Der Gewerbeertrag ist um den Hinzurechnungsbetrag nach § 10 Absatz 1 Satz 1 Außensteuergesetz (AStG) gemäß § 9 Nr. 3 Gewerbesteuergesetz (GewStG) in der bis 2016 gültigen Fassung zu kürzen, auch wenn der Gewerbetreibende unmittelbar über keine eigene Betriebsstätte im Ausland verfügt. Dies hat das Finanzgericht (FG) Münster entschieden.

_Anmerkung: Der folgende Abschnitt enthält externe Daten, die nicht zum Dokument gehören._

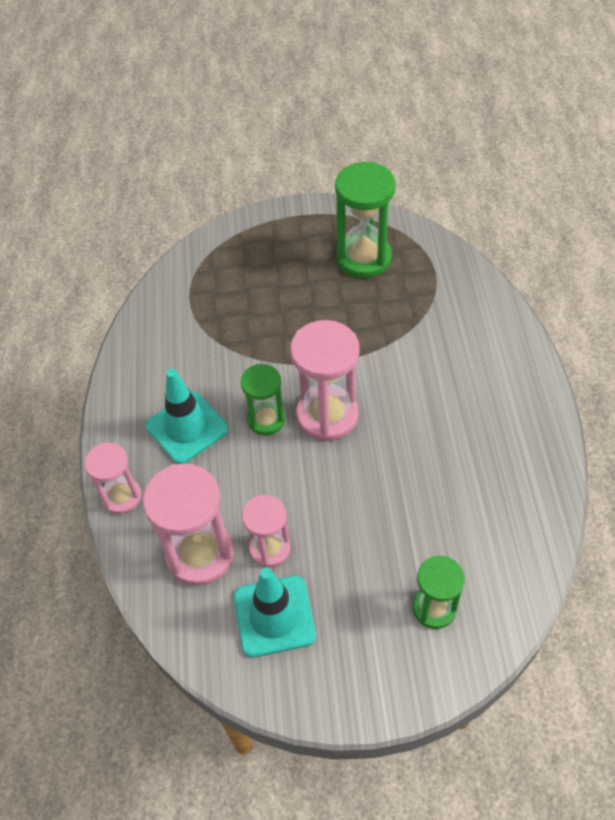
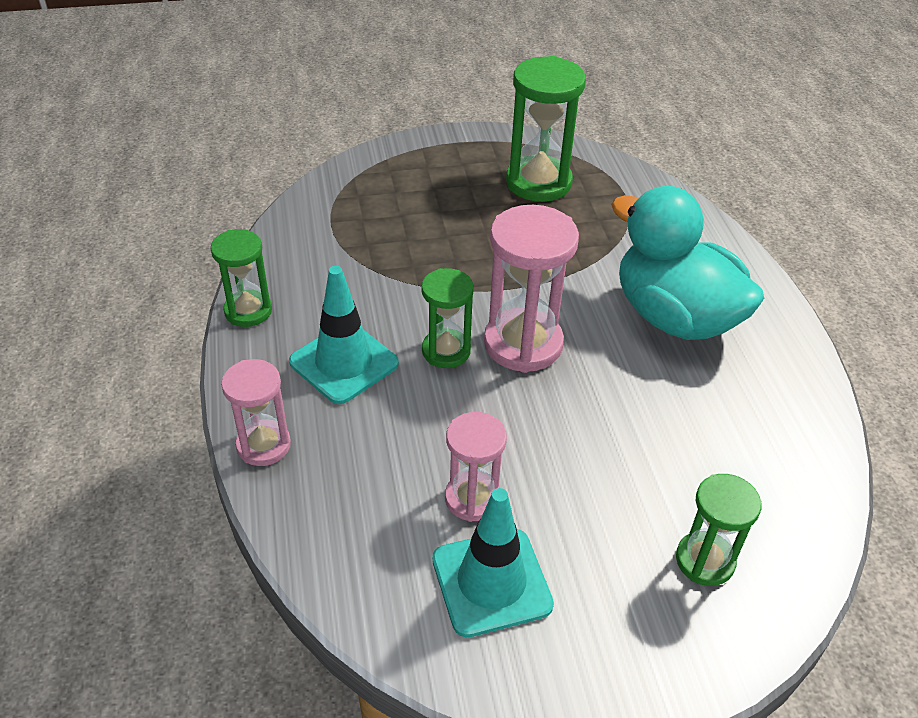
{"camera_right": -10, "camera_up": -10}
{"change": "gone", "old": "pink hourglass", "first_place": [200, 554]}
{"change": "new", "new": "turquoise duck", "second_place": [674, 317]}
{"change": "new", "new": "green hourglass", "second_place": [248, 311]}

Die Klägerin, eine GmbH, war im Streitjahr 2011 über eine im Ausland ansässige AG an mehreren anderen ausländischen AGs beteiligt. Die ausländischen Gesellschaften erzielten Einkünfte aus passivem Erwerb, was zu einem Hinzurechnungsbetrag nach § 10 Absatz 1 Satz 1 AStG führte. Für diesen Betrag begehrte die Klägerin die gewerbesteuerliche Kürzung für ausländische Betriebsstätten nach § 9 Nr. 3 GewStG alter Fassung (a.F.). Dem folgte das Finanzamt nicht, weil die Kürzung eine eigene Betriebsstätte des Gewerbetreibenden voraussetze. Die nunmehr erfolgte Erweiterung des Gesetzes um diese Voraussetzung habe lediglich klarstellende Funktion.

Die Klage hatte in vollem Umfang Erfolg. Der Gewerbeertrag sei nach § 9 Nr. 3 GewStG a.F. um den Hinzurechnungsbetrag zu kürzen, so das FG. Denn dieser entfalle auf eine nicht im Inland belegene Betriebsstätte der Klägerin. Die ausländischen Betriebsstätten seien zwar nicht unmittelbar der Klägerin, sondern ihrer Tochter-AG als Zwischengesellschaft zuzurechnen. Das Gesetz habe aber im Streitjahr 2011 – anders als nach der Gesetzesänderung – noch keine "eigene" Betriebsstätte verlangt. Eine Rückwirkung dieser Änderung sei nicht ausdrücklich gesetzlich angeordnet worden.

Das FG hat die Revision zum Bundesfinanzhof zugelassen.